The projections $$ p_X:X\times Y\to X,~p_X(x,y)=x\text{ and }p_Y:X\times Y\to Y,~p_Y(x,y)=y $$ are continuous in the product topology. If $A\subset X$ closed, $U\subset X$ open, $B\subset Y$ closed and $V\subset Y$ open, then by continuoity of $p_X$ and $p_Y$ you get $$ X\times V=p_Y^{-1}(V),~U\times Y=p_X^{-1}(U), U\times V=p_X^{-1}(U)\cap p_Y^{-1}(V) $$ are open. The same way are $$ X\times B=p_Y^{-1}(B),~A\times Y=p_X^{-1}(A),~A\times B=p_X^{-1}(A)\cap p_Y^{-1}(B) $$ closed.

The product of open sets in $X$ and $Y$ yields an open set in $X\times Y$ and the product of closed sets in $X$ and $Y$ yields a closed set in $X\times Y$.

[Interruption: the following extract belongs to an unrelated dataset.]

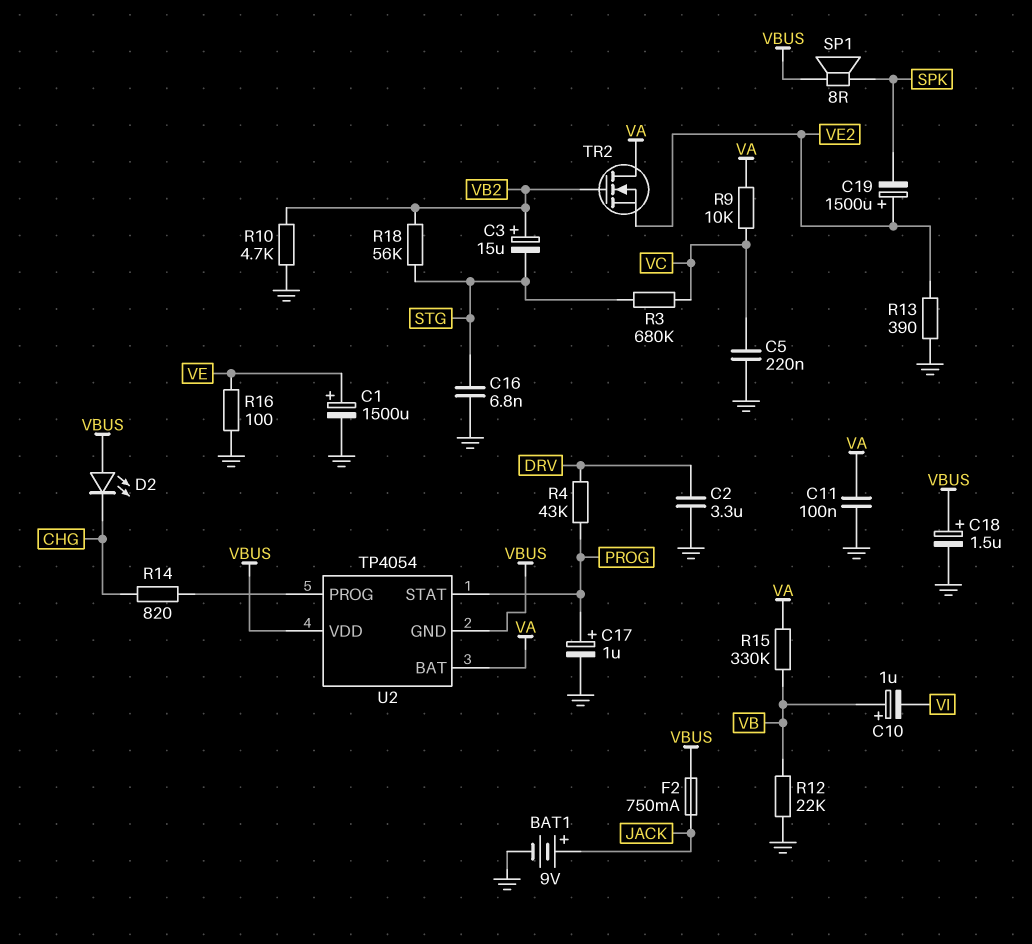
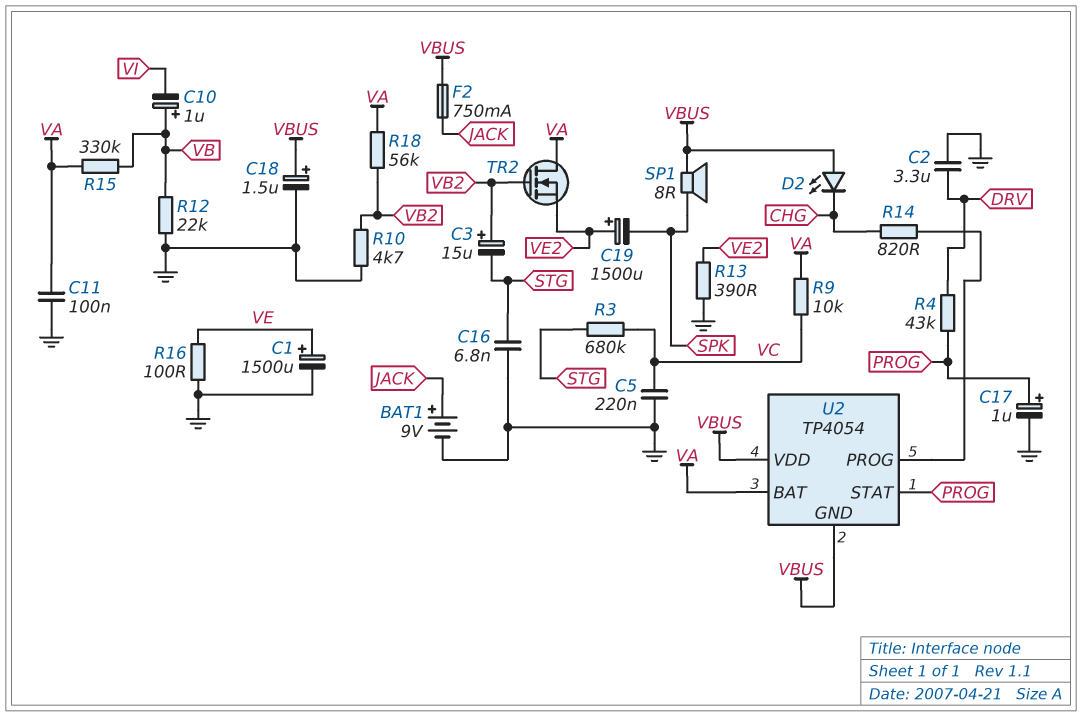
R18: 56k (STG, VB2) -> 56k (VA, VB2)

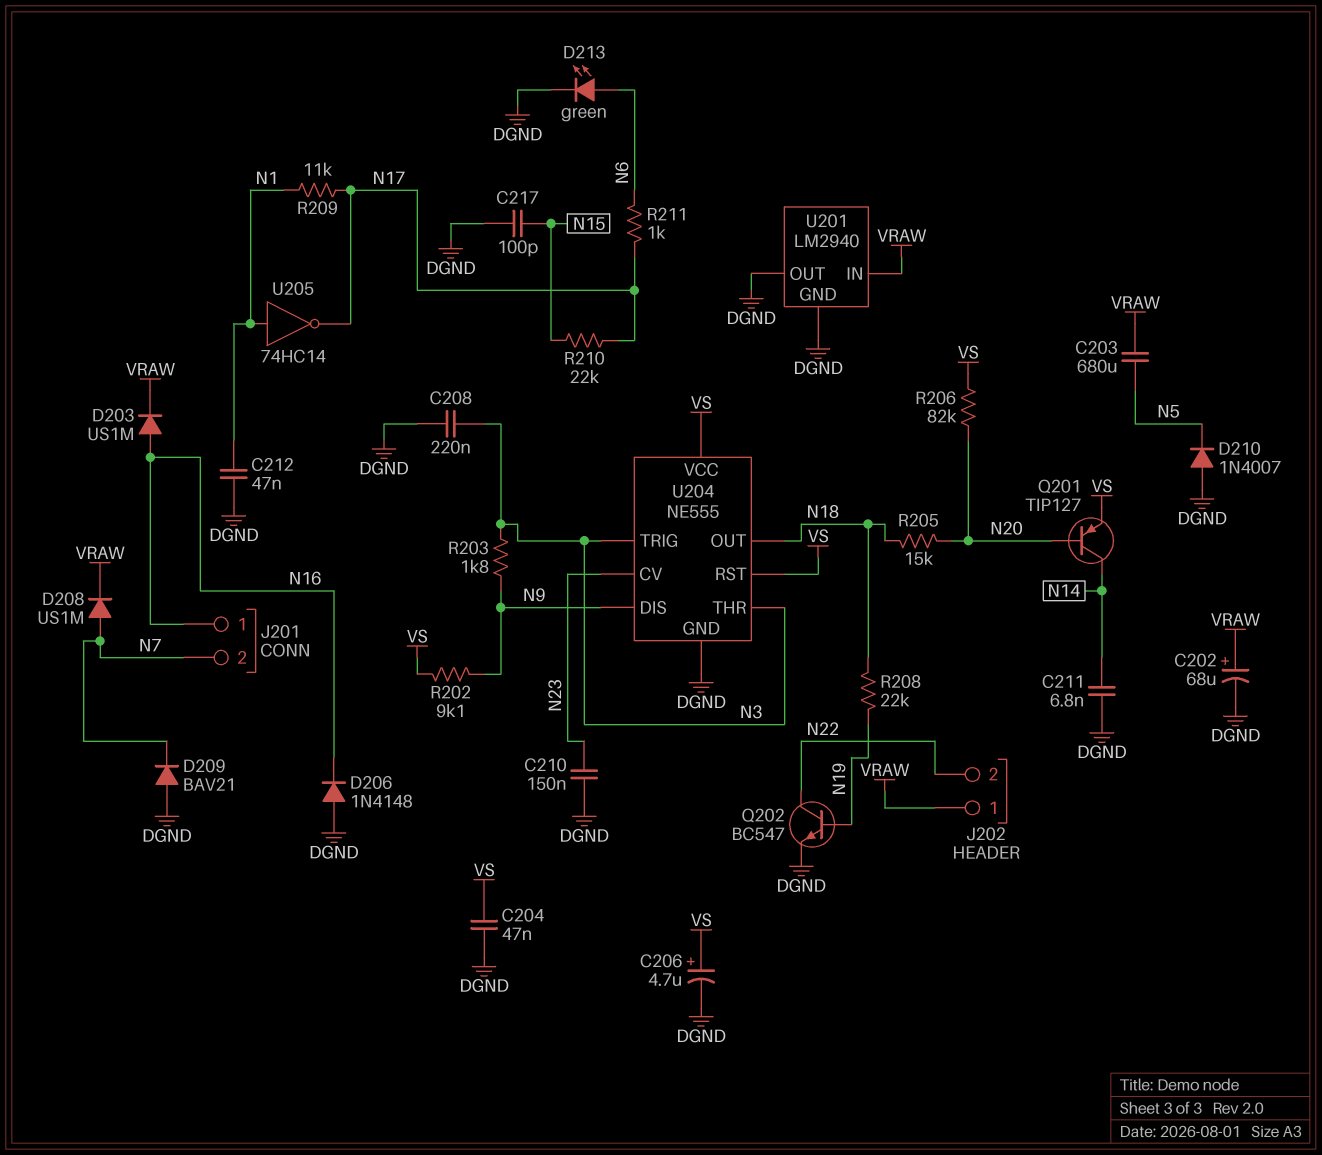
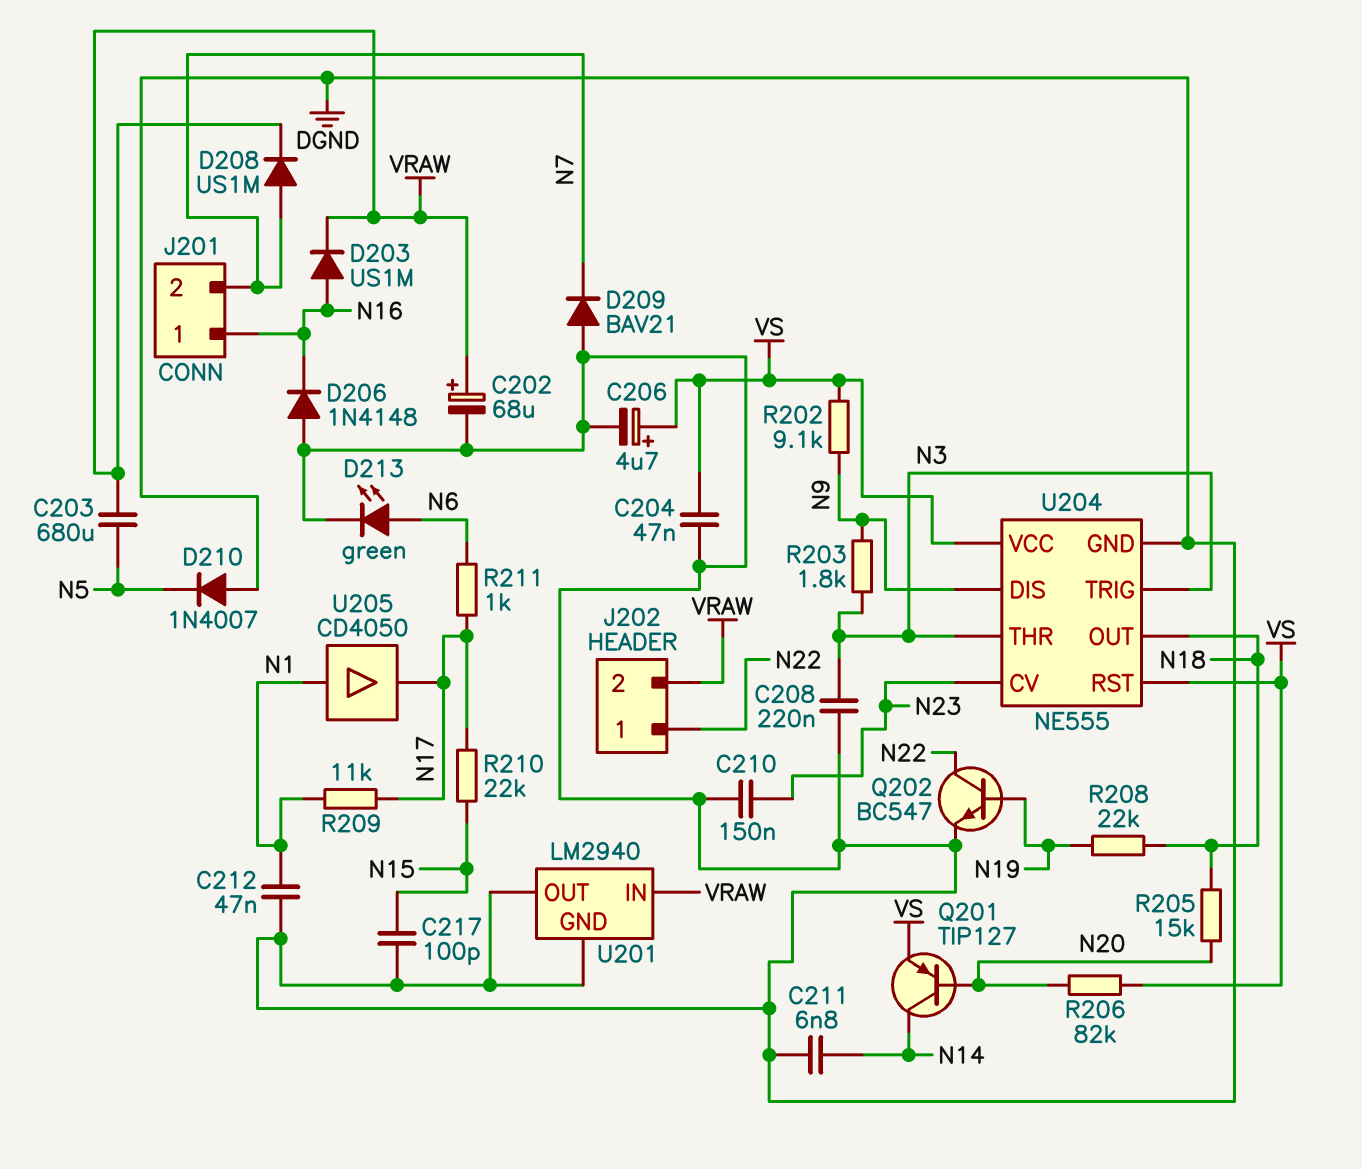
J202 pin 1: VRAW -> N22
J202 pin 2: N22 -> VRAW
U205: NOT 74HC14 (in N1, out N17) -> buffer CD4050 (in N1, out N17)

That are obviously not all open and closed sets. You can unite an arbitrary number of open sets to an open set or intersect finite many open set to an open set. The same way you can unite finite many closed sets to a closed set and intersect arbitrary many closed sets to a closed set.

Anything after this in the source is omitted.